In the United States, chrysotile has been the most commonly used type of asbestos. Chrysotile was often present in a wide variety of materials, including but not limited to: White asbestos or Chrysotile

  • sheetrock taping
  • mud and texture coats
  • vinyl floor tiles, sheeting, adhesives and ceiling tiles
  • plasters and stuccos
  • roofing tars, felts, siding, and shingles
  • "transite" panels, siding, countertops, and pipes
  • acoustical ceilings
  • fireproofing
  • putty
  • caulk
  • gaskets
  • brake pads and shoes
  • clutch plates
  • stage curtains
  • fire blankets
  • interior fire doors
  • fireproof clothing for firefighters
  • refractory cements and papers

Asbestos has been classified as a known human carcinogen (a substance that causes cancer) by the U.S. Department of Health and Human Services, the EPA, and the International Agency for Research on Cancer. In 1989 the EPA passed the Asbestos Ban and Phase Out Rule which was subsequently overturned in the case of Corrosion Proof Fittings v. U.S. Environmental Protection Agency, 1991. This ruling leaves many consumer products that can still legally contain trace amounts of asbestos.

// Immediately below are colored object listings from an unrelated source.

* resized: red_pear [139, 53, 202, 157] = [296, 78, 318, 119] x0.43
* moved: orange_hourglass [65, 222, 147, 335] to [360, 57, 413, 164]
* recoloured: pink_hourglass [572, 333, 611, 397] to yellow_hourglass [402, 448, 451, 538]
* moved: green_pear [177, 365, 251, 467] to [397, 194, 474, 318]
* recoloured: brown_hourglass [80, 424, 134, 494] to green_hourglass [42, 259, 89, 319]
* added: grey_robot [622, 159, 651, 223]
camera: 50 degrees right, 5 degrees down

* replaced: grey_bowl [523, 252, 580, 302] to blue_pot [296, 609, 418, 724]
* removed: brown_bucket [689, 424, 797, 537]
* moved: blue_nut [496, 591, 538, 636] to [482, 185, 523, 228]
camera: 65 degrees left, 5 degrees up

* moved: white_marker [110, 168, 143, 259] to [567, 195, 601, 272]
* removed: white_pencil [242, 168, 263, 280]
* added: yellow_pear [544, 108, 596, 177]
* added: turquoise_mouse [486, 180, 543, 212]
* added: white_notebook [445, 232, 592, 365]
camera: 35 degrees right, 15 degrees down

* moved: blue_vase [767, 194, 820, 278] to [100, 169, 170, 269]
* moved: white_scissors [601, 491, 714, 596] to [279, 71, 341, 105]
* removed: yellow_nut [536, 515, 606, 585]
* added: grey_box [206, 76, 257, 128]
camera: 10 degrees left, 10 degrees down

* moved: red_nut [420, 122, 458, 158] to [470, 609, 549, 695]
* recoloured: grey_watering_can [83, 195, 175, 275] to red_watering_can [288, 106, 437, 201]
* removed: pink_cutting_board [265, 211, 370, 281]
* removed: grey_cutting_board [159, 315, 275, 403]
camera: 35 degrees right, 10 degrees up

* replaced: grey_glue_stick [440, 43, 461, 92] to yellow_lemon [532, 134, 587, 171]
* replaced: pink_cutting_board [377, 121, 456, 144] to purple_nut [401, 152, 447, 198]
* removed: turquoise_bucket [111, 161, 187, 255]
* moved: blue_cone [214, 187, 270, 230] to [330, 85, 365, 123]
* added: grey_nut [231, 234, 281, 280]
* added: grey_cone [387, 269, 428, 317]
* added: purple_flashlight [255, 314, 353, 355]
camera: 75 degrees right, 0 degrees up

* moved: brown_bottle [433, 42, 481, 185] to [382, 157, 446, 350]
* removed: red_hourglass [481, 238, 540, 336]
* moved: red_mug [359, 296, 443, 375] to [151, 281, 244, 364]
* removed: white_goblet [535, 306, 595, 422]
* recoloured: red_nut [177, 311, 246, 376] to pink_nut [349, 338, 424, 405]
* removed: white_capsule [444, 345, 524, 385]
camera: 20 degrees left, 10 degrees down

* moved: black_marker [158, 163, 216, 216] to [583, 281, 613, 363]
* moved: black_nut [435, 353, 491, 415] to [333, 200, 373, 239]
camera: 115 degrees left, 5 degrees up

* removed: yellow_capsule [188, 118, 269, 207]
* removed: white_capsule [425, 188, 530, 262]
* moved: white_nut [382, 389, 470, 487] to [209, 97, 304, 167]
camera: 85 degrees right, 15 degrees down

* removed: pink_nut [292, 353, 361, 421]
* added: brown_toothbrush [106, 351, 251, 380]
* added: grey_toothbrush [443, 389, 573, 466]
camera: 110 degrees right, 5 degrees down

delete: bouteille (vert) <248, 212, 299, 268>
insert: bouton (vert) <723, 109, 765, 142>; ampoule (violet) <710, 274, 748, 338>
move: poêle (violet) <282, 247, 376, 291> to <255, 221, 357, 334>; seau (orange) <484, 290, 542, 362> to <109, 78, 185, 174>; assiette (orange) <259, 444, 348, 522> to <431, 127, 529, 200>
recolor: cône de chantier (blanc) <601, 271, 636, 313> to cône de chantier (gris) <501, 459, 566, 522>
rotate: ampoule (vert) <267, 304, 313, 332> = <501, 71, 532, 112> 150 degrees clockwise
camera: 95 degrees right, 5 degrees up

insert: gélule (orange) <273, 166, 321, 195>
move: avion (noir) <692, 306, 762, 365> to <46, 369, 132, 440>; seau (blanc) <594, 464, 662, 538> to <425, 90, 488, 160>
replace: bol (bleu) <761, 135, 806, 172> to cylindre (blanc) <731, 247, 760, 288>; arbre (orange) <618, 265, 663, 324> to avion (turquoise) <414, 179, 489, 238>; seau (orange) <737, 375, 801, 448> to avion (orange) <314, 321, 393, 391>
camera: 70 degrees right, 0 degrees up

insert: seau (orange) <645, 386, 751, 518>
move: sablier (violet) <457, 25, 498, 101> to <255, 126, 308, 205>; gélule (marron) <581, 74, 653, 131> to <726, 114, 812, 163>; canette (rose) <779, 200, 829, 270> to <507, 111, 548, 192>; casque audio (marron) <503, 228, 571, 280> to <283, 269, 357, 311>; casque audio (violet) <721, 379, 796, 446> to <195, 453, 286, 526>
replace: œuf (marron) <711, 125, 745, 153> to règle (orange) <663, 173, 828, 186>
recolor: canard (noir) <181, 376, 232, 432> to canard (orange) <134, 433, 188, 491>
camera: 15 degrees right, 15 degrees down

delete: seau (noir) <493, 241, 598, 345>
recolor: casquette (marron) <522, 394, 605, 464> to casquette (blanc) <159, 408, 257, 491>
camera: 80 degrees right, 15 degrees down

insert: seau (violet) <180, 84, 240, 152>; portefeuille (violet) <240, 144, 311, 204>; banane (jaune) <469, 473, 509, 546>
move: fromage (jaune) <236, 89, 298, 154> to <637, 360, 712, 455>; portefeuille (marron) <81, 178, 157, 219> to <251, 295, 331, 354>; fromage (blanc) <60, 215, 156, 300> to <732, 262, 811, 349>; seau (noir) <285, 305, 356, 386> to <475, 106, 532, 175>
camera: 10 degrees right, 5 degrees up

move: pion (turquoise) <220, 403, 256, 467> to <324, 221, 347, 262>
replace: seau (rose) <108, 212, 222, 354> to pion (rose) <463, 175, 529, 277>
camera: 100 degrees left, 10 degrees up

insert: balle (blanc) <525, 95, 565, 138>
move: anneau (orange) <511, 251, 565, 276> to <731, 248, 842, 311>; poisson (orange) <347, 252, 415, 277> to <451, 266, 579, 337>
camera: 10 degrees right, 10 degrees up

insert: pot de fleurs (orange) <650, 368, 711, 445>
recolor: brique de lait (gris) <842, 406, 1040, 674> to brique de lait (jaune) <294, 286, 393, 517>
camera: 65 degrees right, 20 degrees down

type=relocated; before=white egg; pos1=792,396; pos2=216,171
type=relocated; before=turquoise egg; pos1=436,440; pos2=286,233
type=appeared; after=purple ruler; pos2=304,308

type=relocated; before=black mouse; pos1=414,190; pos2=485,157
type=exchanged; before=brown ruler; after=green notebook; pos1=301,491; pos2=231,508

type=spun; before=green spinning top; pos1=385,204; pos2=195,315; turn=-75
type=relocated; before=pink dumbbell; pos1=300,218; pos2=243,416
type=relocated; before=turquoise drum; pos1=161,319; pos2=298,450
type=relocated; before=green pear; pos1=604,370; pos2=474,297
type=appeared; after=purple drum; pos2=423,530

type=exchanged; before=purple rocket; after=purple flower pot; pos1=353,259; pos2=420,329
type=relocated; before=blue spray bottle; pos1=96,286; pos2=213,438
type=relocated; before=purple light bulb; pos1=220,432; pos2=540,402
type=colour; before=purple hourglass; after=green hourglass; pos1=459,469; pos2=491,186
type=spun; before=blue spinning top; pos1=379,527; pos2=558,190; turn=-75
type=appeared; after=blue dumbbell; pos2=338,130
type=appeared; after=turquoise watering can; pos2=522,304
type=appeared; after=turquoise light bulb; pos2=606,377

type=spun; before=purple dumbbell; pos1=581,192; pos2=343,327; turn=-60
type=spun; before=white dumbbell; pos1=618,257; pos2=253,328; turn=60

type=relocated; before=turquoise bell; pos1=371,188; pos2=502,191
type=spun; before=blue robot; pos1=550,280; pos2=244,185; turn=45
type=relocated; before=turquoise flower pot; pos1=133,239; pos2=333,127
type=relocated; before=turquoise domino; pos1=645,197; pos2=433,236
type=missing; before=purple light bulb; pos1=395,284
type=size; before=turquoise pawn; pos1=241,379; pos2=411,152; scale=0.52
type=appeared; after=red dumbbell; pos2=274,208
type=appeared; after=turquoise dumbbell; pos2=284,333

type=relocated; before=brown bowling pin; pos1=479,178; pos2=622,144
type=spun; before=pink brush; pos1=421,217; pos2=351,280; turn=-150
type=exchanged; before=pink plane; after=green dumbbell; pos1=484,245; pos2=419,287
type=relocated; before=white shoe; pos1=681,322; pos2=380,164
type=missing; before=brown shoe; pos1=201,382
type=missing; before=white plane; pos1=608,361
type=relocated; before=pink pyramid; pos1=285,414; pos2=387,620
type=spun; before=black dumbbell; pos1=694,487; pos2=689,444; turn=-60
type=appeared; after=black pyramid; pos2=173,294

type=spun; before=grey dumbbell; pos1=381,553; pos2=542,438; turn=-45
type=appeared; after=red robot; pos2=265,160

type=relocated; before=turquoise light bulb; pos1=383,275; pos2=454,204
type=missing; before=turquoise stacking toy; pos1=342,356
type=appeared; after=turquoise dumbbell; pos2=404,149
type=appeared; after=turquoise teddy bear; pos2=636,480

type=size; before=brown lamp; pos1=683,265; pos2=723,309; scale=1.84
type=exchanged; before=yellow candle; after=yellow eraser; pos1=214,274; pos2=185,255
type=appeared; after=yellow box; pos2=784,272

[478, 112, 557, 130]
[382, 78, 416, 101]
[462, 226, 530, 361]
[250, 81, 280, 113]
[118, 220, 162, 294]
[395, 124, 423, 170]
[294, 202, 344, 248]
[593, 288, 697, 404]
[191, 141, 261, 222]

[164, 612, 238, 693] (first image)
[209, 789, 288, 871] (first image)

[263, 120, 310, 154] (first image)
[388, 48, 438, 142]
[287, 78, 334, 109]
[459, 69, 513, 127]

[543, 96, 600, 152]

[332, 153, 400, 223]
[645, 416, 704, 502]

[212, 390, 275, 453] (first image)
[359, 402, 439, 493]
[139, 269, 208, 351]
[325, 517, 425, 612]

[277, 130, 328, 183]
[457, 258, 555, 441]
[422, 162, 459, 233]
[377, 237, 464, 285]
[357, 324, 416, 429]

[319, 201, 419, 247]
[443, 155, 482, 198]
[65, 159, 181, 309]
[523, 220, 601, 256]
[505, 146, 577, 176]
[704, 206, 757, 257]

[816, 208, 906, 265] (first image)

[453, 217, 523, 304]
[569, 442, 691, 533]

Although it is clear that health risks from asbestos exposure increase with heavier exposure and longer exposure time, investigators have found asbestos-related diseases in individuals with only brief exposures. Generally, those who develop asbestos-related diseases show no signs of illness for a long time after their first exposure. It can take from 10 to 40 years or more for symptoms of an asbestos-related condition to appear.